OPPOSITION political parties that were locked in a court battle with the Electoral Commission of Namibia last week to gain access to documents on last month's National Assembly and Presidential elections plan to file a second court case on the polls tomorrow.

Representatives of the Congress of Democrats and Republican Party claimed yesterday that they have found proof of an array of election irregularities in documentation that they have been scrutinising since Thursday evening and through the weekend.

The parties won access to ECN documents on the elections through a High Court ruling on Thursday.

It was indicated yesterday that the parties would meet with their lawyers again today to draw up another application to the High Court, which is to be filed by tomorrow.

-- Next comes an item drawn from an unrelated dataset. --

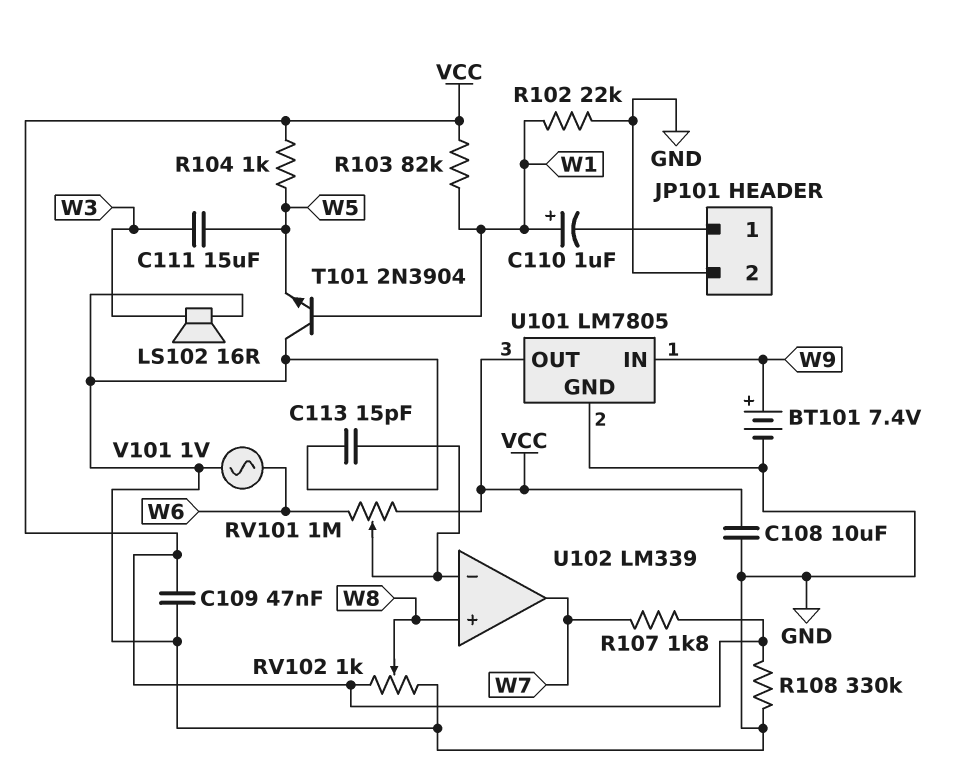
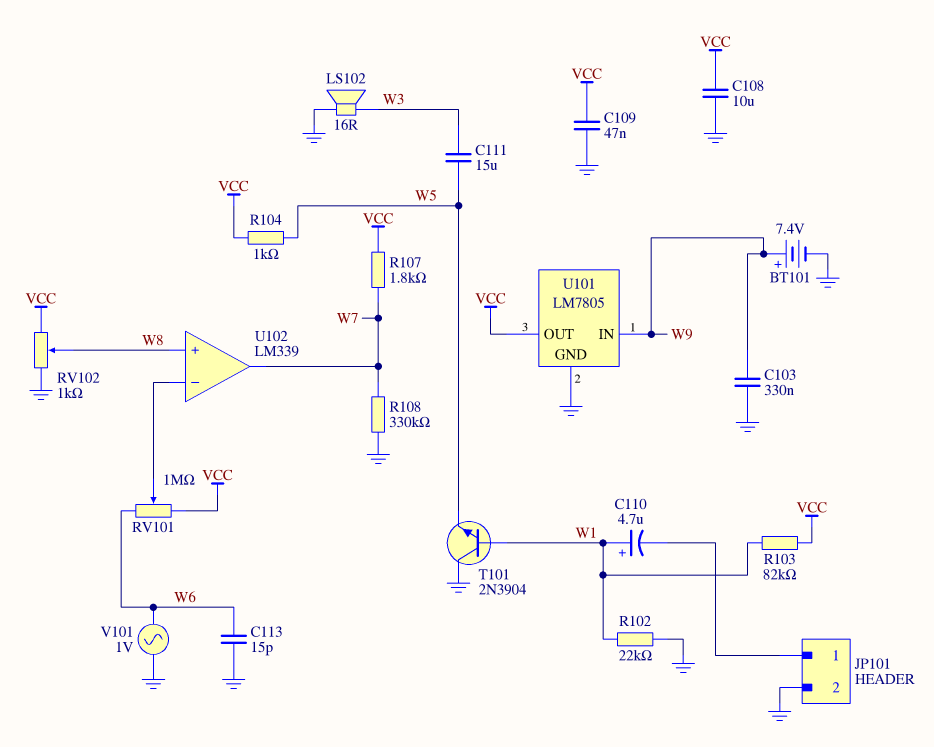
C103: none -> 330nF (GND, W9)
C110: 1uF (plus W1, minus JP101/1) -> 4.7uF (plus W1, minus JP101/1)
C113: 15pF (GND, U102/in-) -> 15pF (GND, W6)
R108: 330k (GND, VCC) -> 330k (GND, W7)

"We found incredibly damning evidence," RP official Carola Engelbrecht told The Namibian yesterday.

"The proof is overwhelming. The chaos is unbelievable."

CoD Secretary General Kala Gertze also reported that "major differences" were discovered between voting figures sent through from various constituencies to the ECN in Windhoek and the figures as they were officially reported by the ECN.

Engelbrecht related that the documents to which the two parties were granted access were in a serious state of disarray, and on the whole demonstrated that the elections were marred by irregularities to such an extent that it had to be regarded as unacceptable.

They would be returning to court with a case not based on emotional, political points, but on facts that have come out of the ECN's own boxes of election material, she said.

According to Gertze, the parties found that various unsigned or unmarked reports on voting figures were sent through to Windhoek from constituencies.

They also discovered indications that one polling station at a primary school in northern Namibia curiously also appears to have been counted as a polling station for a number of other constituencies, too, Gertze said.

Engelbrecht's summation was:"The figures don't tally."